A new study at Columbia University Mailman School of Public Health highlights disparities in fine particulate matter (PM2.5) trends between American Indian (AI) and non-AI populated counties of the U.S. PM2.5 is one of several air pollutants regulated by the U.S. Environmental Protection Agency (EPA), with the current annual standard set at 12μg/m3. Downward trends in PM2.5 concentrations were steeper among the non-AI populated compared to AI-populated counties. Although AI-populated counties had lower PM2.5 concentrations than non- AI populated counties in 2000, by 2018, their levels were higher. With most U.S. air pollution research conducted in urban settings, this is the first study to detail the extent of particulate air pollution levels and its potential health consequences among rural AI communities.
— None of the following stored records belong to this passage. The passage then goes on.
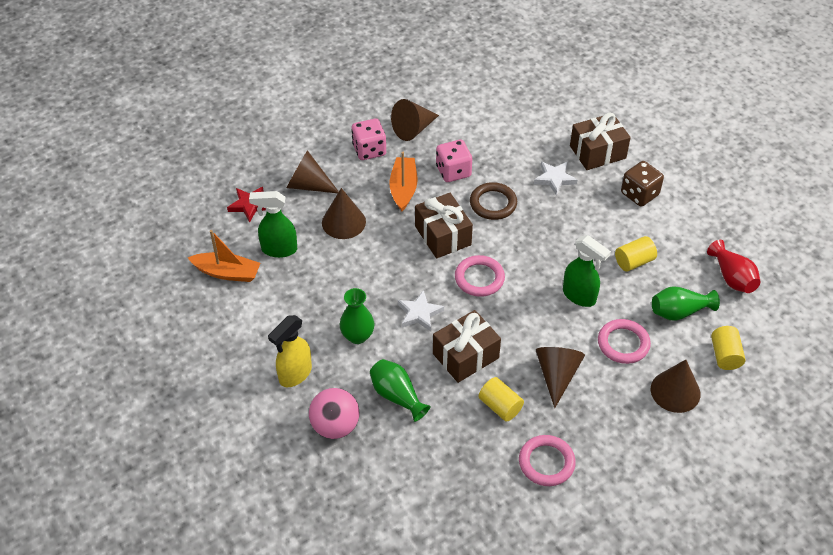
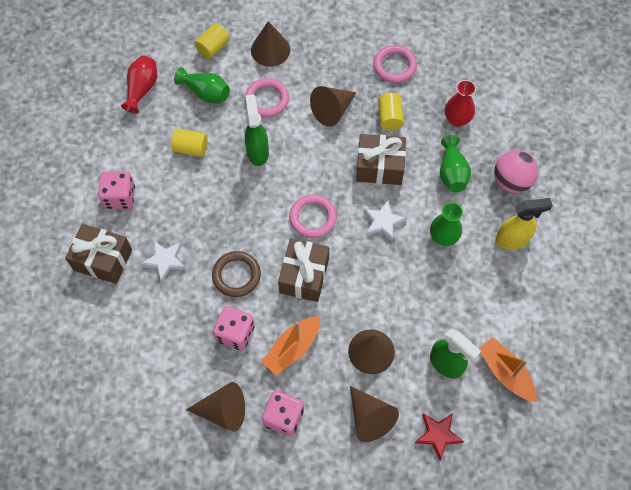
camera: 140 degrees left, 15 degrees up
(436, 451) = (457, 119): none -> red vase
(639, 194) = (120, 197): brown dice -> pink dice

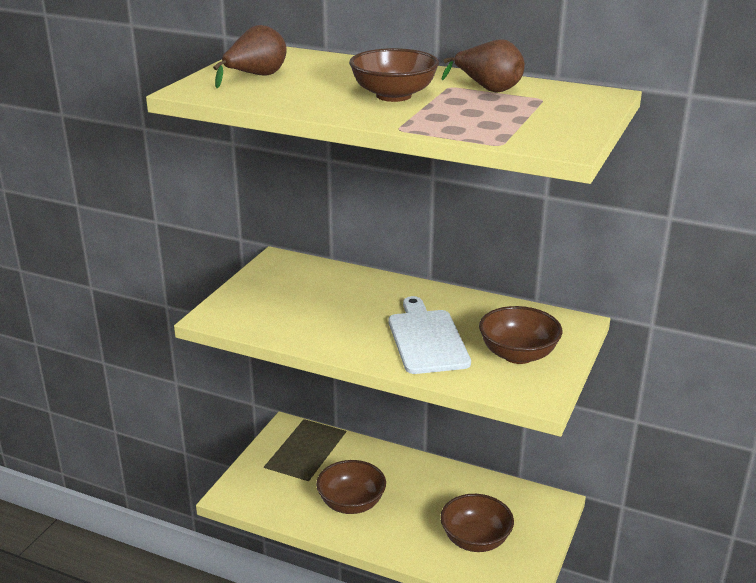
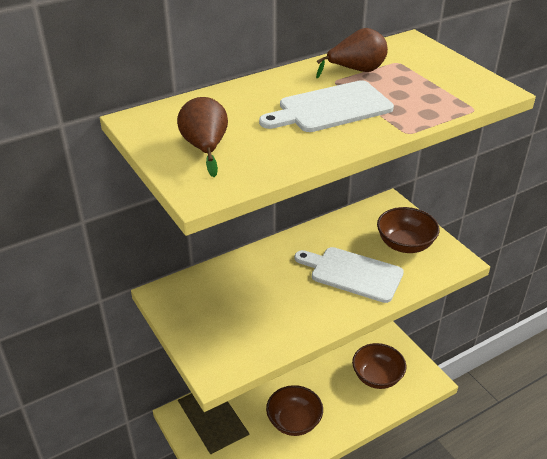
camera: 55 degrees left, 10 degrees up
(393, 96) = (331, 108): brown bowl -> white cutting board

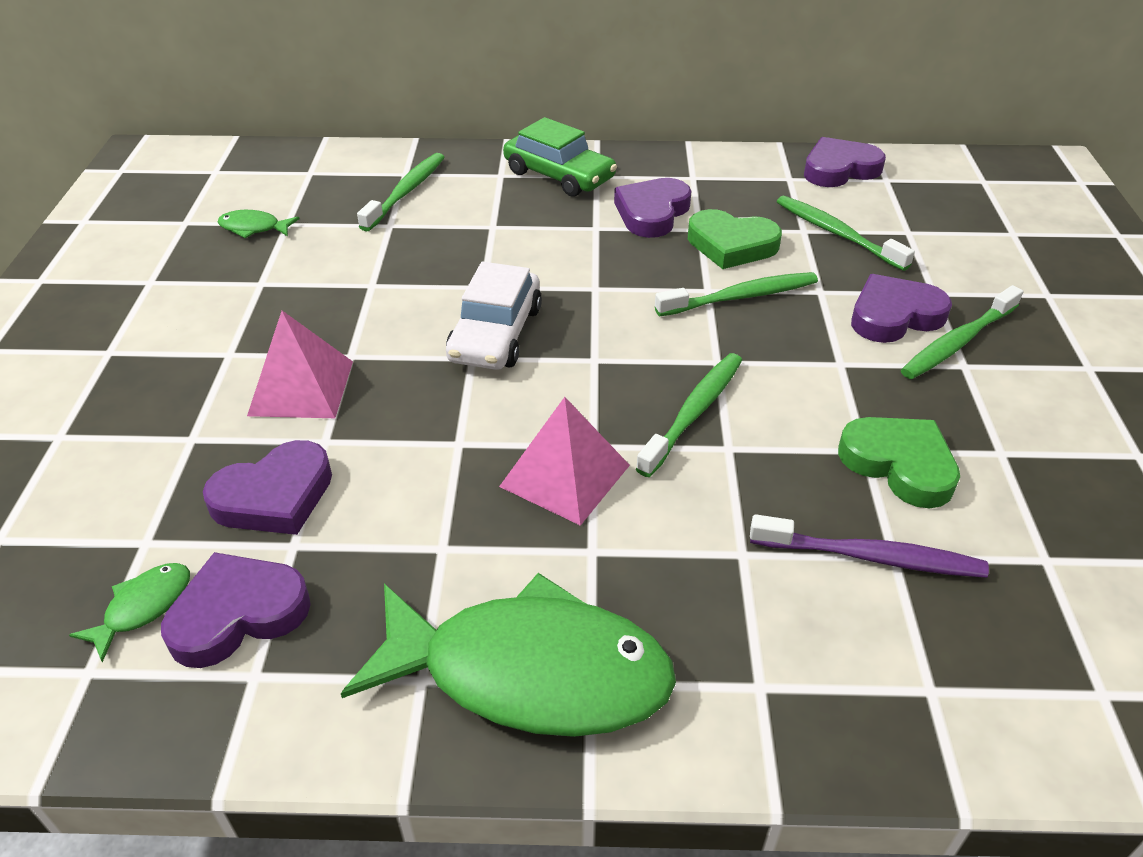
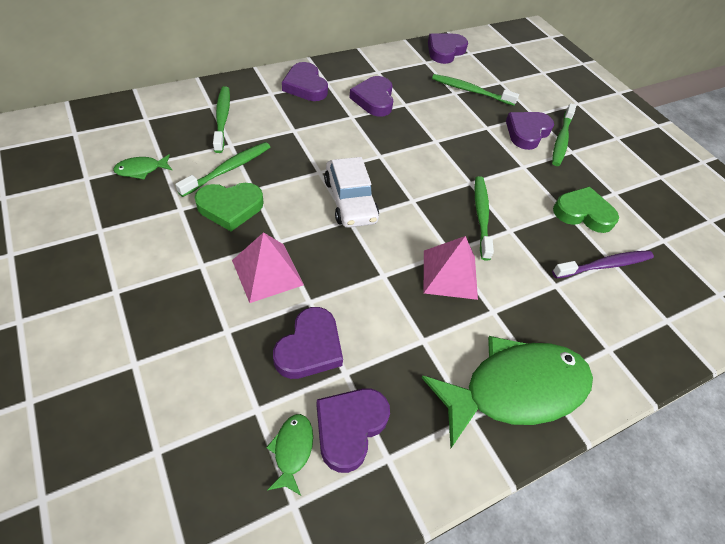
camera: 35 degrees left, 10 degrees up
(559, 175) = (305, 86): green car -> purple heart
(731, 245) = (427, 110): green heart -> green heart (230, 207)
(740, 297) = (454, 141): green toothbrush -> green toothbrush (228, 169)

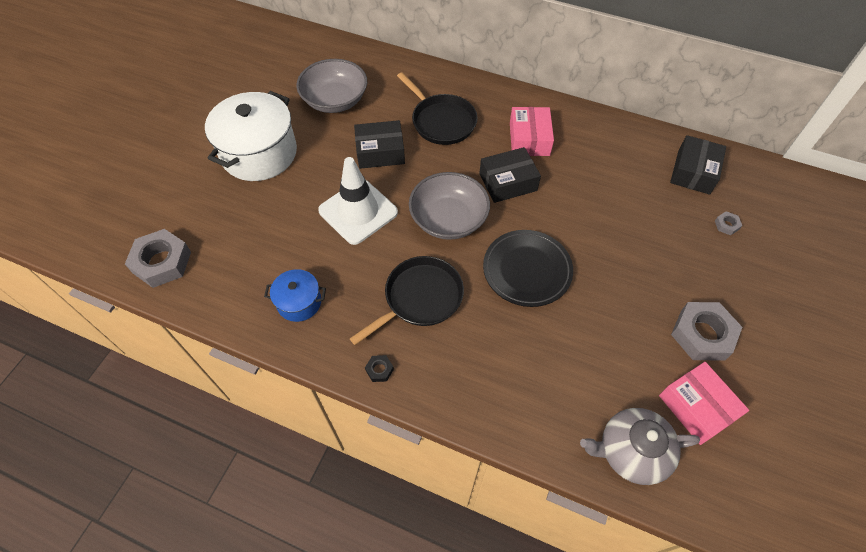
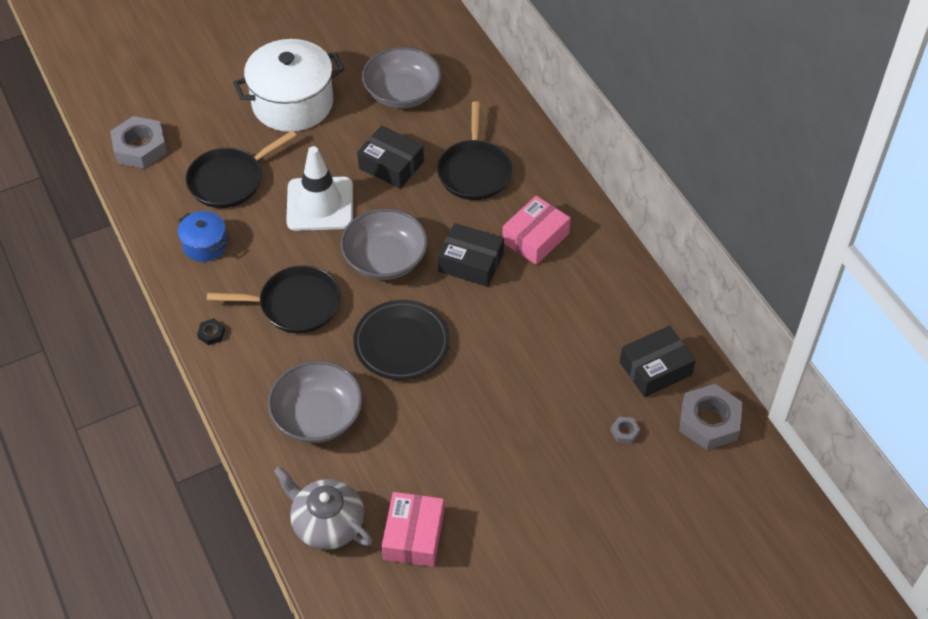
camera: 40 degrees right, 5 degrees down
(267, 239) = (229, 180): none -> black pan
(530, 371) = (317, 416): none -> grey bowl
(702, 334) = (486, 493): grey nut -> grey nut (709, 421)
The findings are published in the American Journal of Public Health.
“Our results underscore the need to strengthen air pollution regulations and prevention implementation in tribal territories and areas where AI populations live,” said Maggie Li, PhD candidate in the Department of Environmental Health Sciences at Columbia Mailman School, and first author. “Until now, insight into PM2.5 exposure burdens in AI communities has been limited, in turn contributing to the lack of air pollution epidemiological studies which include this population in the contiguous U.S.”
The researchers compared ambient PM2.5 average concentrations and trends in AI-populated vs. non-AI-populated counties in the contiguous U.S. from 2000 to 2018. They conducted their analysis at the county level, the most relevant unit to inform regulatory action. Population data and household income were obtained from the U.S. 2010 Census.
Average concentrations were 1.46 μg/m3 lower for modeled PM2.5 in AI-populated counties vs. non-AI-populated counties in 2000; however, towards the end of the study period, PM2.5 concentrations in AI-populated counties became significantly higher compared to non-AI-populated counties. By 2018, concentrations were on average 0.66µg/m3higher in AI-populated counties than non-AI-populated counties. “Although we observed that average PM2.5 concentrations were higher in non-AI-populated counties at baseline and across most of the study period, the gap between AI- and non-AI-populated counties decreased over time; after approximately 2015, average PM2.5 concentrations were higher in AI-populated counties,” observed Li.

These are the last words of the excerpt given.